Впрочем, многим курсантам доводилось встречаться с розгами не только по субботам. На вечерних построениях зачитывались результаты дневных занятий, и худшие в своих группах получали наказание по десятку розог на брата. Наказывали и выявленных нарушителей дисциплины, но и с ними тоже не зверствовали, назначали обычно розог пятнадцать. Лавки для порки стояли прямо посередине плаца, чтобы не удлинять процедуру, драли сразу по несколько человек. Вызванный из строя должен был подойти к лавке строевым шагом, доложиться офицеру, руководящему экзекуцией, скинуть трусы, растянуться на лавке и получить причитающееся наказание. Многократно поротые подростки, уже и полсотни розог научившиеся выдерживать без крика, эту детскую дозу переносили легко, куда труднее было снести насмешки товарищей, сыпавшиеся на заработавших наказание неумех. Офицеры к такому моральному остракизму относились предельно лояльно и в тайне даже поощряли.
Игинкат думал, что хоть в воскресенье им дадут нормально отдохнуть, все же пятьдесят розог – не шутка, последствия за одну ночь не пройдут. Как же! Разлеживаться в кроватях ребятам никто не дал, хорошо хоть от утренней пробежки освободили, зато устроили им «тактические учения», а точнее, небольшую войнушку между двумя казармами. Со склада ребятам выдали странные ружья, стреляющие шариками с краской, мотоциклетные очки, синие и зеленые ленточки, которые надо было повязать на шеи, и отправили на позиции. Казарма Игинката стала «синими». После довольно вялой перестрелки, не имевшей особого результата, поскольку обе армии не покидали окопов, «зеленые» перешли в наступление на правом фланге. Началась стрельба в упор, переросшая в рукопашные схватки среди кустов. Солдаты из обслуги стали арбитрами, подсчитывающими попадания. Три пятна от краски на теле или сорванная с шеи ленточка приравнивались к смерти бойца, одно или два пятна, соответственно, к легкому и тяжелому ранениям. Иногда арбитрам приходилось попросту растаскивать яростно сцепившихся пацанов. По завершении игры состоялся общий подсчет потерь. «Убитых» оказалось с полсотни, без «ранений» не обошелся почти никто, многие щеголяли свежими синяками, были в наличии и разбитые губы, и расквашенные носы. Победителями были объявлены «синие», поскольку «зеленых» пострадало немного больше. Медсанчасть опять переполнилась пострадавшими, но никто о том не жалел, все же сегодня было весело.

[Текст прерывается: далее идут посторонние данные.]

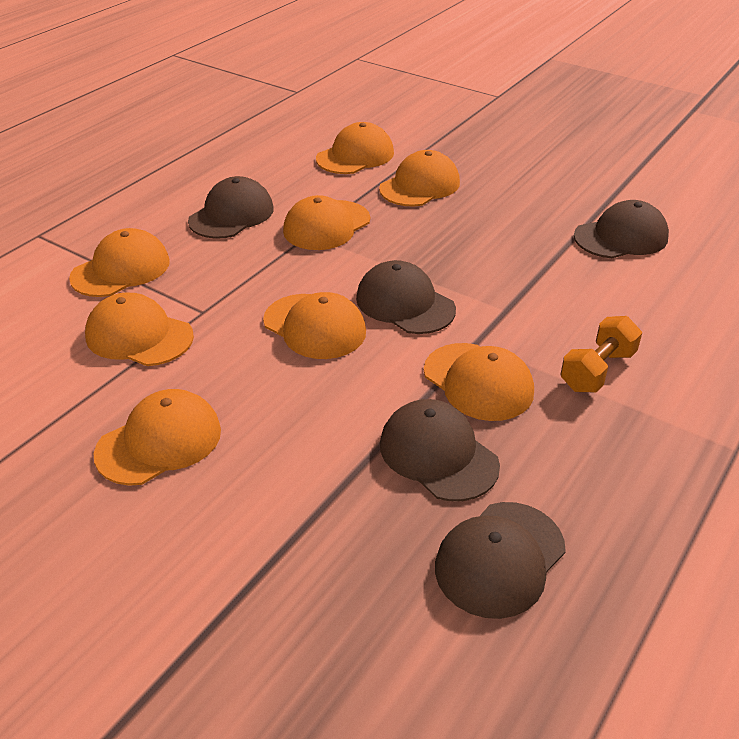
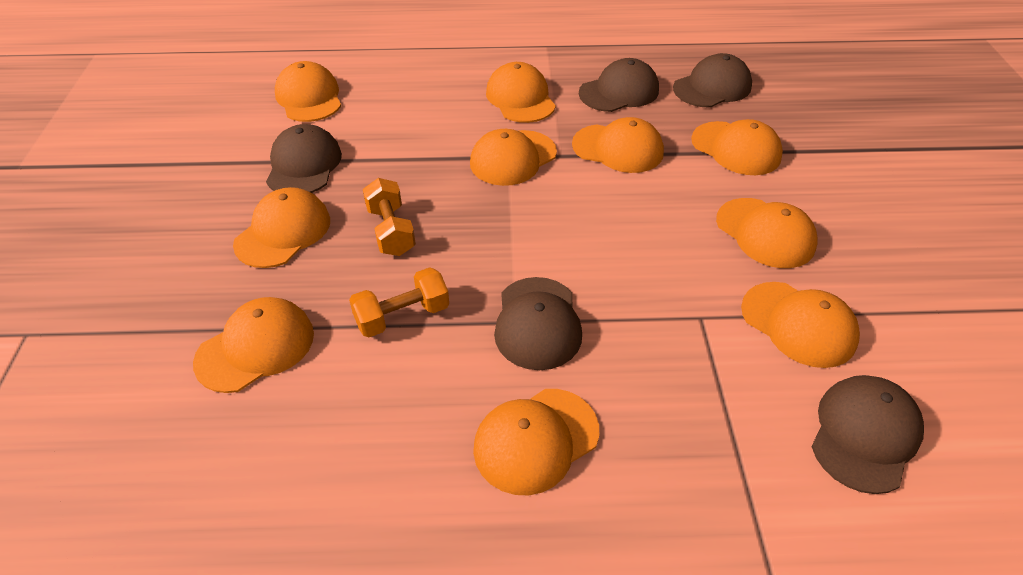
orange cap: 8 -> 10
orange dumbbell: 1 -> 2

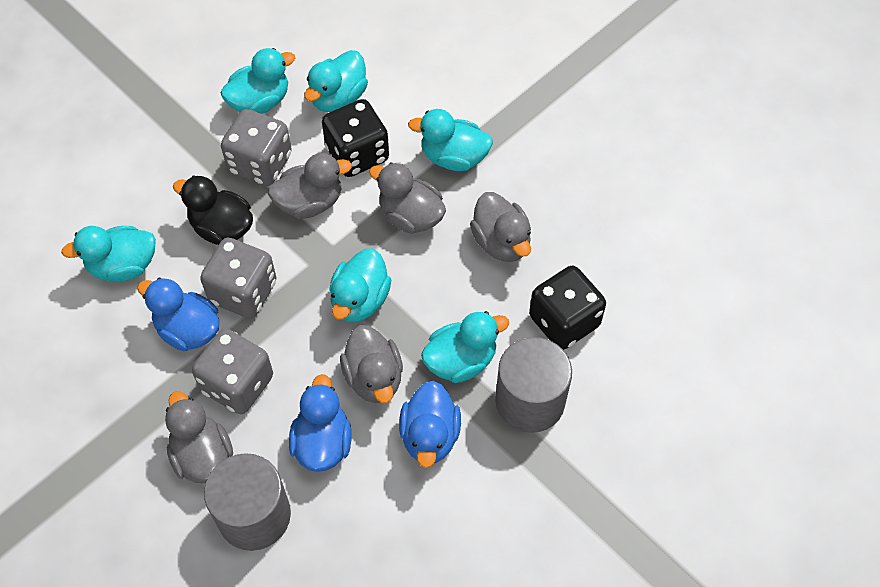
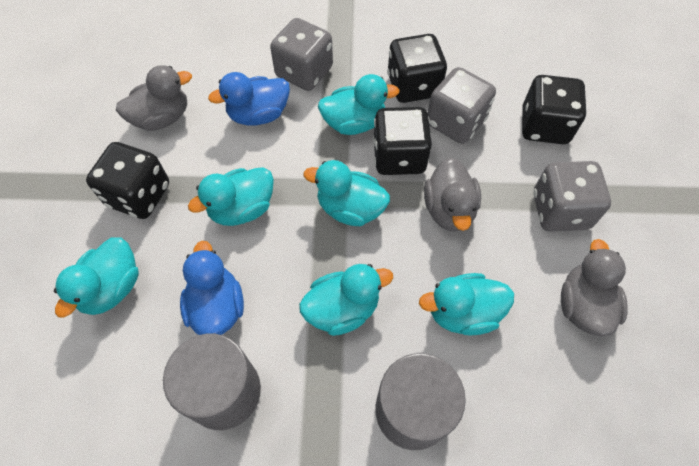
black dice: 2 -> 4
black duck: 1 -> 0
blue duck: 3 -> 2
grey duck: 5 -> 3

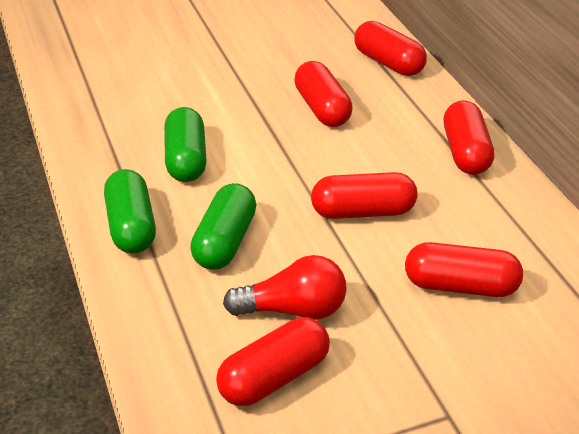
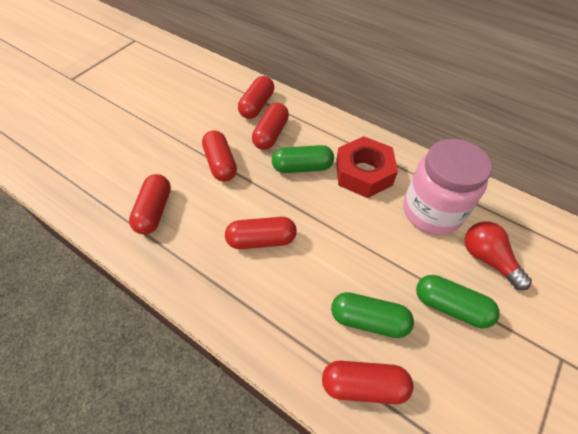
pink jar: 0 -> 1
red nut: 0 -> 1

Следующая неделя внесла некоторое разнообразие, например, ночной тревогой. Строиться на плац выбегали в кромешной темноте, затем получали винтовки, потом долго куда-то маршировали, наконец, вернулись обратно в лагерь, сдали оружие и разбрелись по казармам досыпать. Хорошо хоть подъем в этот день объявили на два часа позже, а то на утренней тренировке по панкратиону ребята двигались бы как сонные мухи.
Еще больший сюрприз устроили им однажды после обеда, заменив полевые учения марш-броском по окрестным горам. На фоне этой пробежки все прежние кроссы показались детским лепетом. Ребятам пришлось форсировать вброд заросшее озерцо, скорей, даже болото, как потом выяснилось, населенное пиявками, и этих присосавшихся тварей пришлось с себя сдирать! Редле пиявка забралась в трусы и выбрала для трапезы причинное место. Надо было видеть, с какой гадливостью он от нее избавлялся! Дальше путь их пролегал через густые заросли кустов со здоровенными шипами, царапин здесь не избежал, похоже, никто. Потом они карабкались по каменной осыпи с угрозой навернуться либо столкнуть камни на лезущих сзади товарищей, вихрем неслись вниз по склону, и, наконец, бегущий впереди Аранфед завел их прямо в крапивные заросли. Ему-то что, он бежал в сапогах и полевой форме, а они-то босиком и в одних трусах! Игинкат готов был поклясться, что после самой интенсивной из болевых тренировок на его осталось меньше порезов, чем после этого треклятого марш-броска! Остальные ребята выглядели не лучше, так что медсанчасти вечером пришлось работать не покладая рук.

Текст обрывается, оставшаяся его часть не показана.